Pero este gozo no es barato. Lo que Jesús promete no es una treta para producirle piel de gallina ni una actitud mental que necesita estimulación. No, Mateo 5 describe la divina reconstrucción radical del corazón.
Observe la secuencia. Primeramente, reconocemos nuestra necesidad (somos pobres en espíritu). Acto seguido, nos arrepentimos de nuestra autosuficiencia (lloramos). Dejamos de controlar la situación y cedemos el control a Dios (tenemos corazón humilde). Quedamos tan agradecidos por su presencia que anhelamos más de Él (tenemos hambre y sed). Al acercarnos más a Él, nos parecemos más a Él. Perdonamos a otros (somos compasivos). Cambiamos nuestra perspectiva (tenemos corazón limpio). Amamos a otros (somos pacificadores). Soportamos injusticia (somos perseguidos).
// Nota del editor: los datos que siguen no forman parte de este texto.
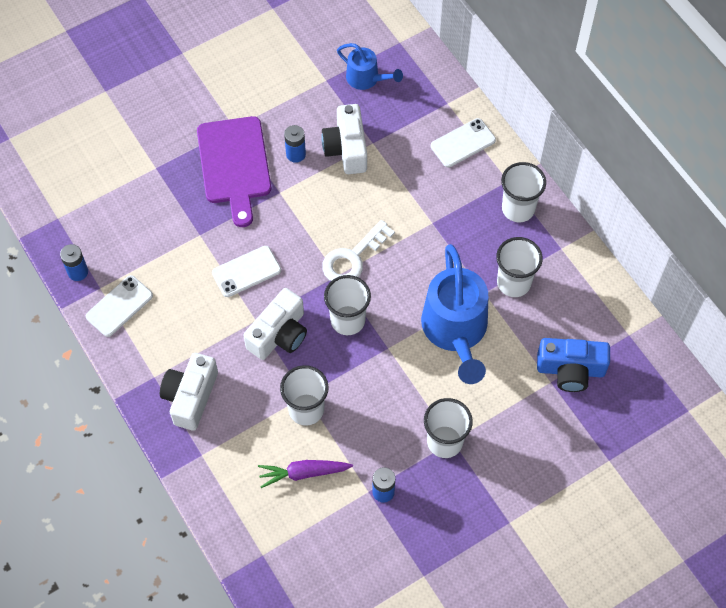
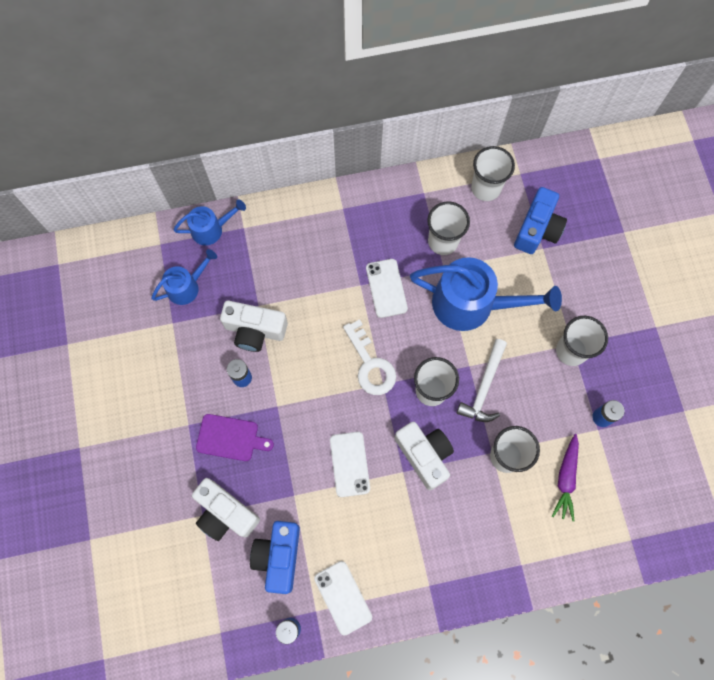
camera: 70 degrees left, 10 degrees up
(139, 241) = (278, 556): none -> blue camera
(190, 397) = (460, 557): white camera -> white camera (225, 513)
(234, 165) = (230, 438): purple cutting board -> purple cutting board, size x0.60
(370, 368) = (484, 387): none -> white hammer
(433, 78) = (212, 229): none -> blue watering can
(463, 143) = (290, 230): white phone -> white phone (386, 288)
(518, 209) = (373, 211): white cup -> white cup (485, 188)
No se trata de una modificación fortuita de la actitud. Es una demolición de la vieja estructura para crear una nueva. Cuanto más radical es el cambio, mayor es el gozo. Y todo esfuerzo vale la pena, pues se trata del gozo de Dios.
No es accidental que la misma palabra usada por Jesús para prometer deleite sagrado sea la misma que Pablo usó para describir a Dios:
«Dios el único y bendito soberano».2
Reflexione acerca del gozo de Dios. ¿Qué puede empañarlo? ¿Qué puede apagarlo? ¿Qué puede matarlo? ¿Se altera Dios ante largas filas o congestionamiento de tránsito? ¿Se niega Dios, alguna vez, a rotar la tierra por tener heridos los sentimientos?
No. Su gozo no puede ser apagado por consecuencias. Su paz no puede ser robada por circunstancias.
Hay una deliciosa alegría que viene de Dios. Un gozo santo. Un deleite sagrado.
Y está a su alcance. Sólo hay una decisión entre usted y el gozo.